Tutorial is very nice. :)

What is illustrated in it is absolutely unneeded. :D

A wiped hard disk CANNOT be recovered by ANY means known to the public. (this excludes the military, NSA, CIA, FBI and similar security agencies, though I strongly doubt even they could )

The above is a very strong statement, and requires to be proven wrong by facts.

I won't take "I know a friend that has a cousin that has a MFM and actually does that" as a proof of the inaccuracy of the above statement.

I am willing to provide an old hard disk which, after being completely wiped, has a short text file saved on it and then wiped again with a single pass of 00's (ALL that is needed to make data UNrecoverable).

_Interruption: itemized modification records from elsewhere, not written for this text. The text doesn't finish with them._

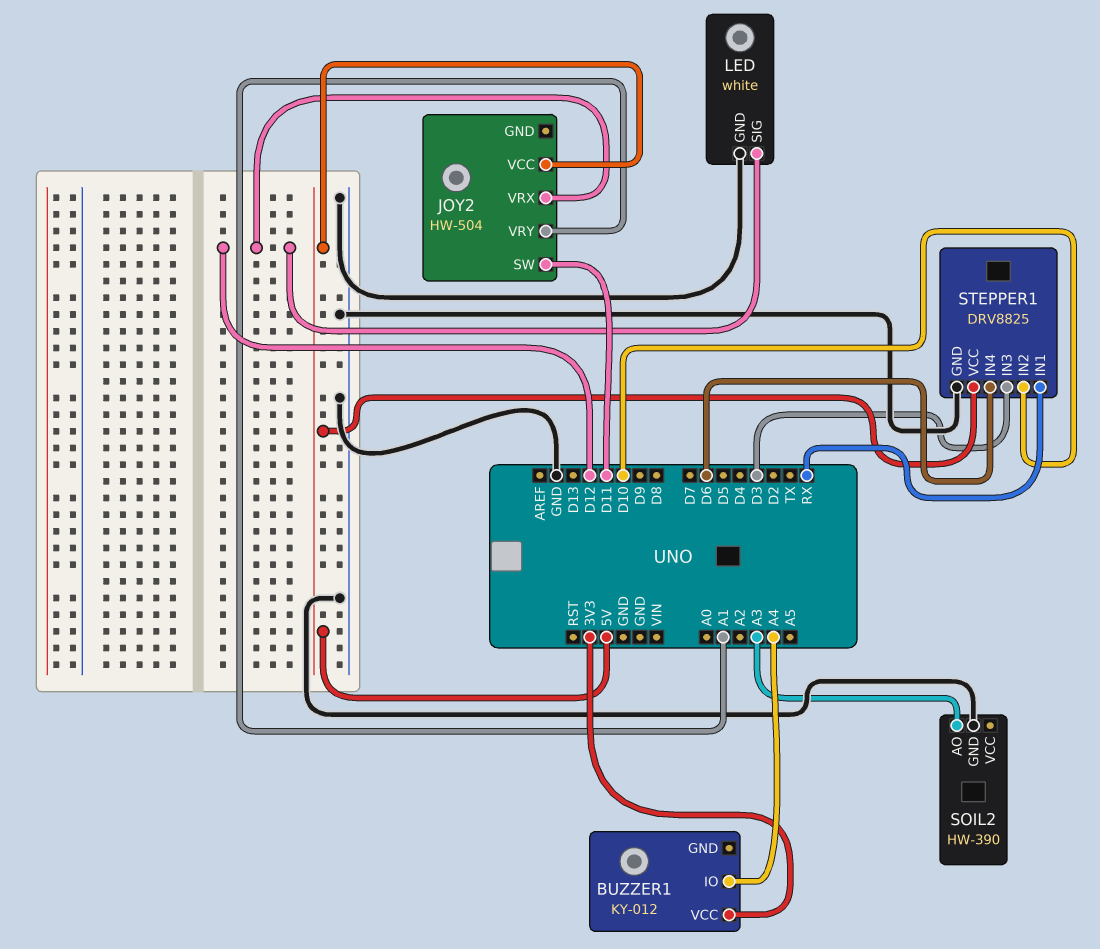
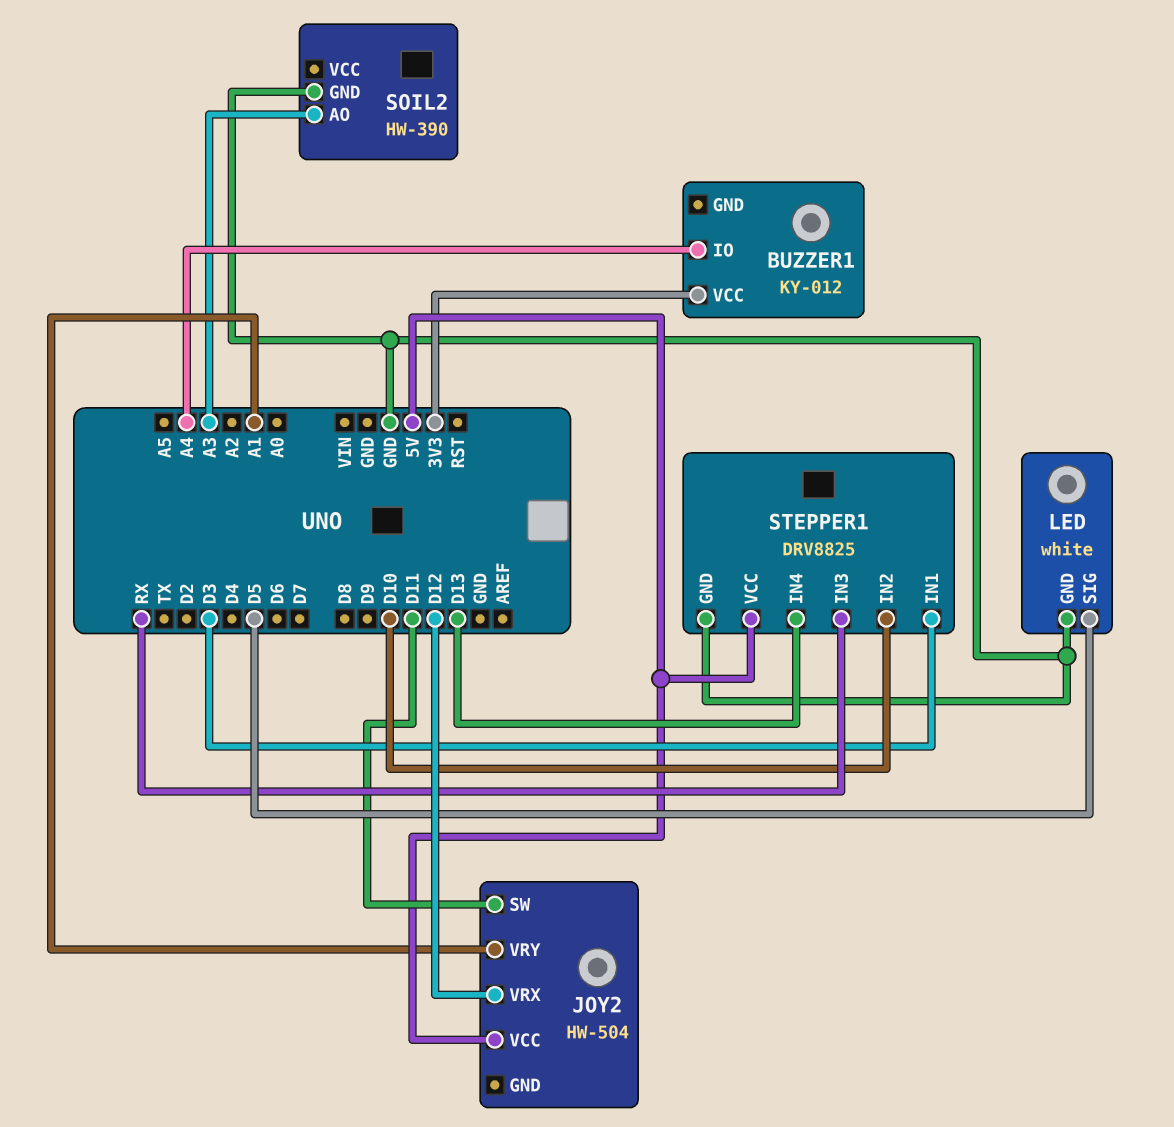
LED pin SIG: D12 -> D5
STEPPER1 pin IN1: RX -> D3
STEPPER1 pin IN3: D3 -> RX
STEPPER1 pin IN4: D6 -> D13

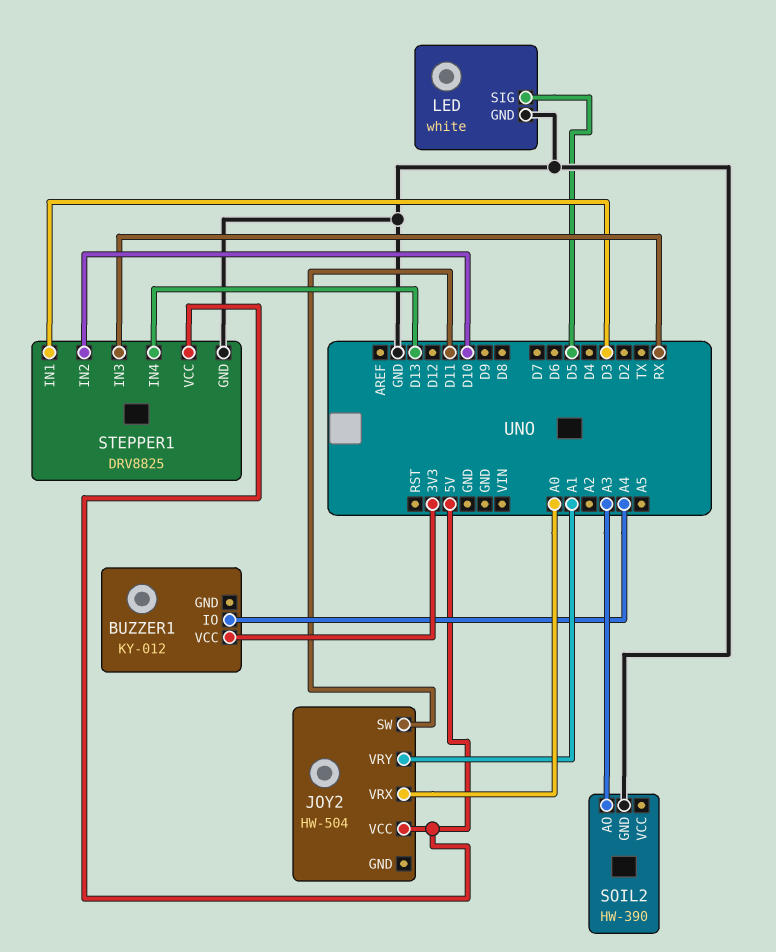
JOY2 pin VRX: D12 -> A0

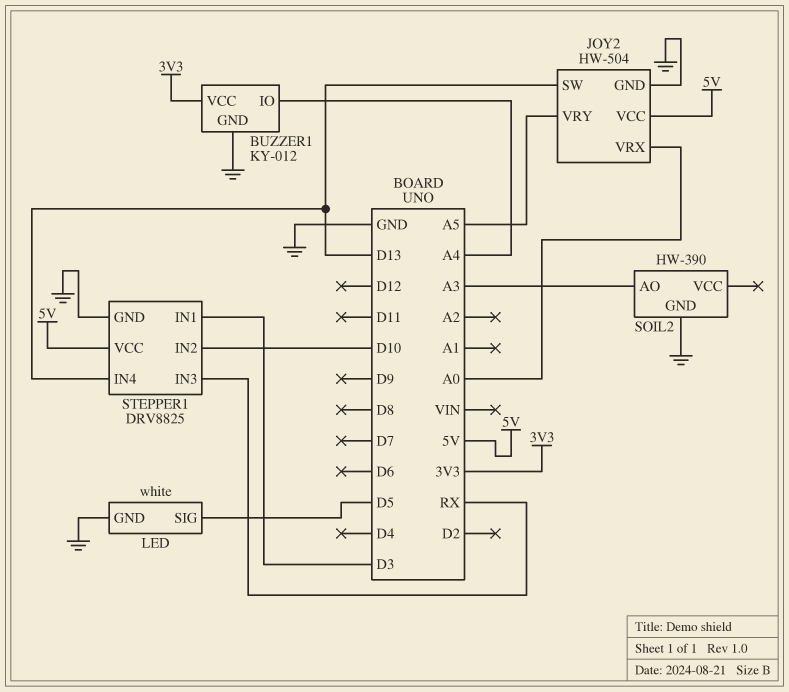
BUZZER1 pin GND: none -> GND
JOY2 pin GND: none -> GND
JOY2 pin SW: D11 -> D13
JOY2 pin VRY: A1 -> A5

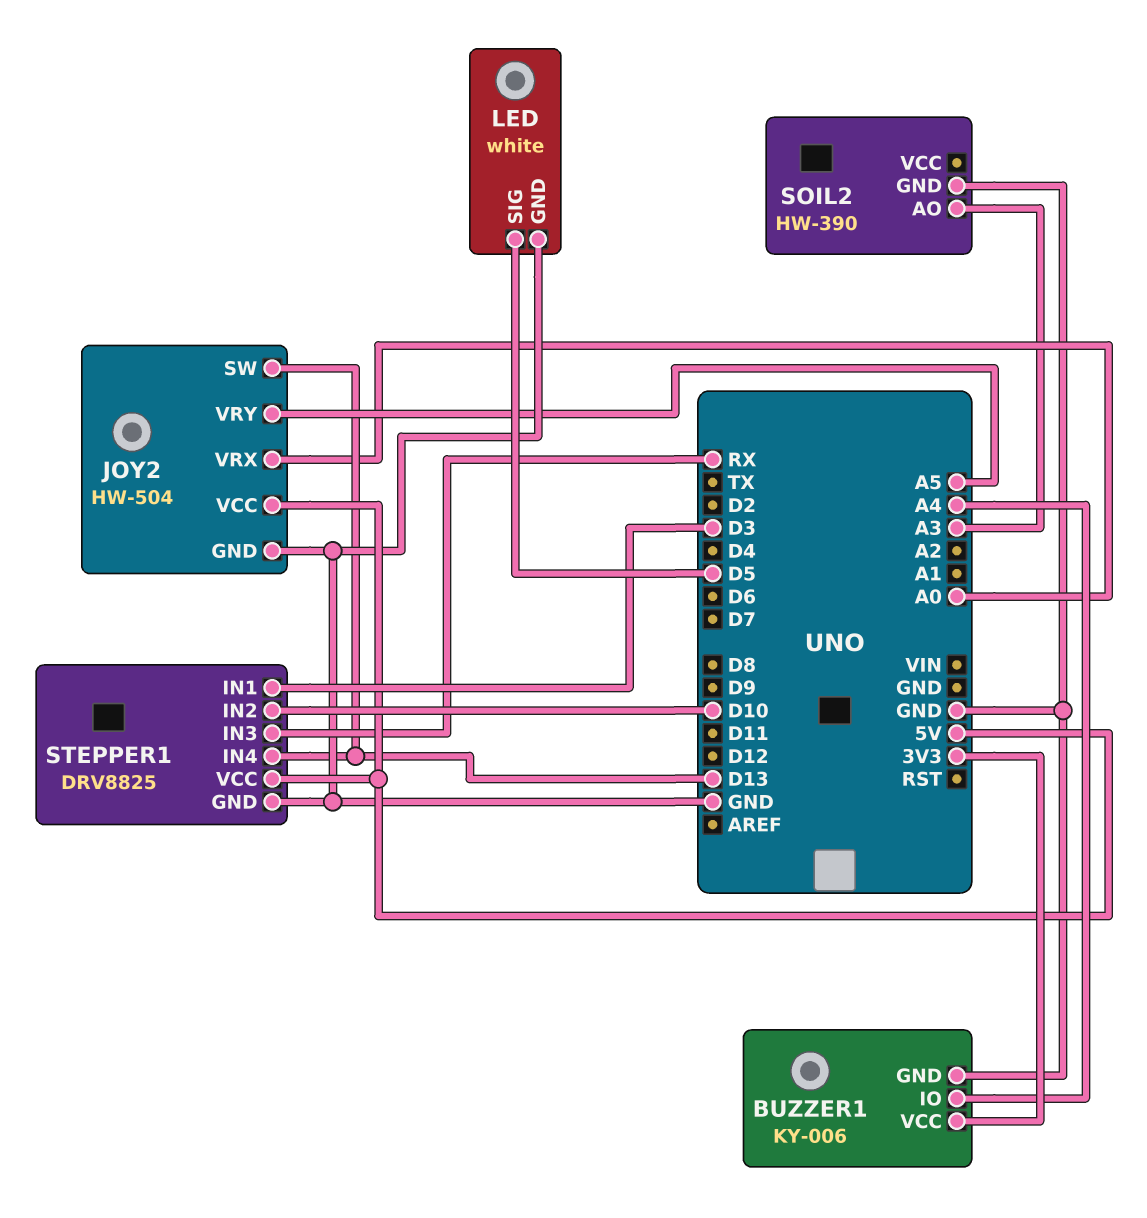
BUZZER1: KY-012 -> KY-006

If anyone manages to recover the text, I'm going to pay him/her US $ 100.00 (that's the most I can afford :D).

In other terms, I am willing to re-open privately The Great Zero Challenge:
http://16s.us/zero/

http://www.forensicf...m...opic&t=2065
http://www.forensicf...m...opic&t=3387

ALL the literature available and EVERY single documented test ever published (besides each and every direct experiment carried on) has proved that a single 00's wiping PASS is ENOUGH.

As always everyone is perfectly free to lose some time encrypting data before wiping it or doing multiple passes and over-stress their hard disk as much as they like :D, but it's a futile (and foolish) exercise.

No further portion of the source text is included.